Do you remember Ferris Bueller's Day Off?
Who doesn't, right!?—Matthew Broderick as that lovable smart-alec who plays hooky from school and ends up crashing some parade. He cons his way through the best day of his adolescence, and has to race the clock (and a host of shenanigans) to return to his bed before getting "busted" by the principle or his parents.
I bet half of you will be pulling that movie up on Netflix tonight, because if you've never seen it, you should. And if you HAVE seen it...it's probably been a couple decades.
Those were the 80's, a time when films portrayed kids on GIGANTIC adventures of hijinx and an even bigger quest to "pull off" the entire affair in time to get home before dinner. Think: Adventures in Babysitting, Back to the Future, and the Goonies.
As a kid, I loved those movies, especially towards the end when the clock was really ticking and there was a very good chance that time would run out for our hero (or heroine). Eyes wide, and at the edge of my seat, I would silently root for the wild dash to end in victory.
Since then, I have been living like I am in one of those films.
I wait till the last minute to do things, pack my schedule beyond what's manageable and pride myself at being able to "pull it all off" in a reasonably professional manner.
I'm like a chef on one of those competition cooking shows, sweating as she juggles the pans. I try to keep my toddler's needs simmering on the front burner while making time for my husband, writing graduate school papers, building yoga teacher training modules, seeing private clients, keeping up with friends, cleaning my home, and personal hygiene, all get shuffled around the stove. It's a wild, hijinx, mad-dash adventure...
...and it's cray—cray!
It keeps me from being present to the current moment. All that stress tends to drag my awareness into the future—to an imaginary time when things will be “easier” and more “organized.”
I didn't used to think it was so crazy. It used to be fun. It was a rush of excitement (adrenaline) followed by fantastic relief when everything turned out well—when I "wowed 'em," in the end, with my spectacular meal, an A+ paper and perfectly clean hair. Whatever it was, I generally pulled it off, just like in the movies.
But I don't want to do that anymore...
I love sharing my Soulrise (birthday) week with Easter. Easter is a celebration of newness, after all. It is an opportunity to start fresh: to let something die and something new begin in its place. Our famous Western example for this is Jesus. His crucifixion and resurrection symbolize the dawning of a new day and its healing potential for the hearts, souls and psyches of everyone who hears about it.

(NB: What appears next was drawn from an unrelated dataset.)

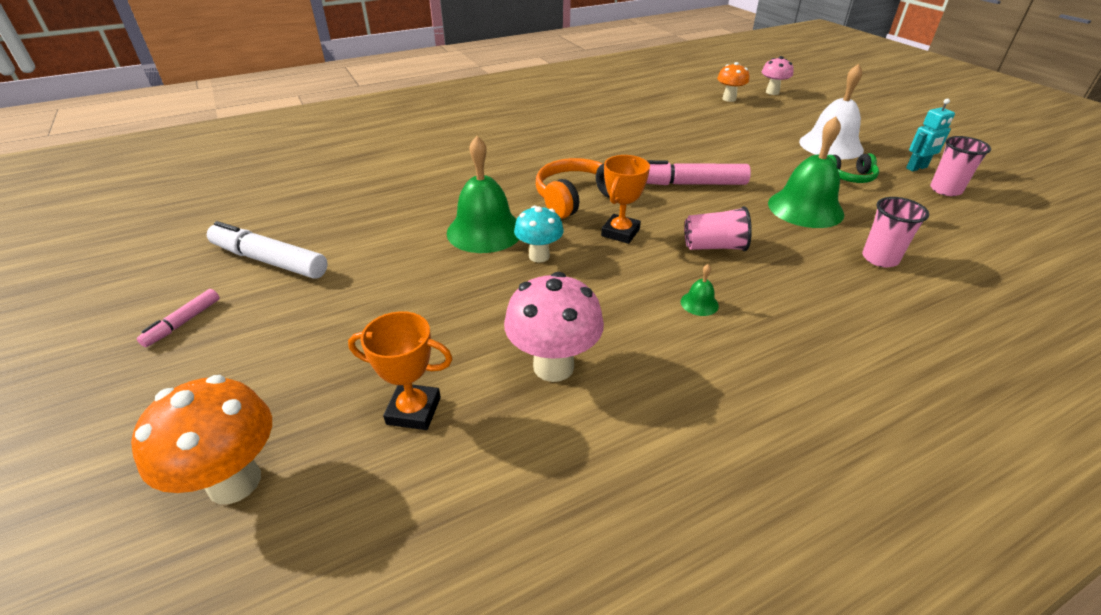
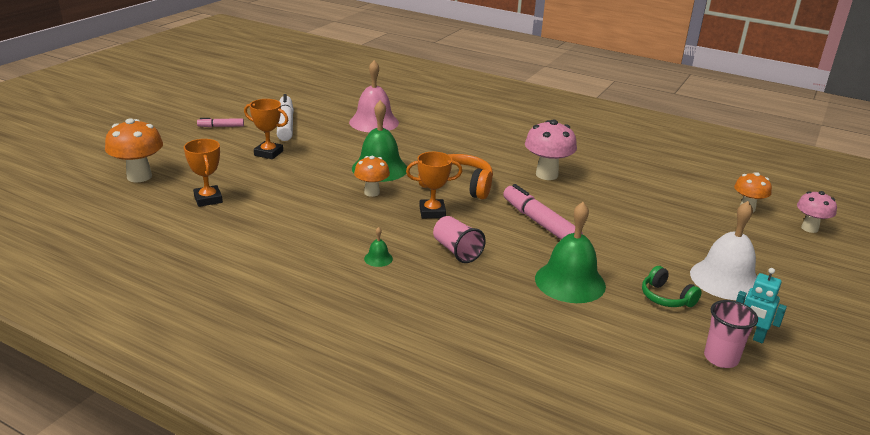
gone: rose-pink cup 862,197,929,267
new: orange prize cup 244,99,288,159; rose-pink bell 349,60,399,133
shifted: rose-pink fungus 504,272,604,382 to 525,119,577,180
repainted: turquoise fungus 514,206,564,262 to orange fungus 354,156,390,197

There are other icons who mythologically share this archetypal story: Inanna, Demeter and Persephone, Dionysus, Osiris, and (of course) Shiva. Like the change of the seasons, they all symbolize both death and renewal. Both aspects of the story are integral to the message. Death is a pre-requisite to rebirth and the rebirth is the part everyone loves. I mean, if Jesus had simply died (without the Easter victory) he would not be the Savior of the Earth. He would just be another dude with an important message, who was "suppressed" before he could fully express it.
So today is an opportunity for you to die. Or rather, it is an opportunity to release that which is no longer alive within you and no longer serving you well.
It's not about setting another resolution, like the one's you've already abandoned from New Year's Eve.
It's about listening to what truly is, in this moment, and being o.k. with letting the decaying parts of your personality fall away, to make room for a new awareness. Yoga allows us to become deeply acquainted with our Selves like that.
For me, it's that adolescent way of being—caught up in the thrill of the hustle, thriving on the frantic dash to the finish. She's dying. It's just, naturally, her time to go.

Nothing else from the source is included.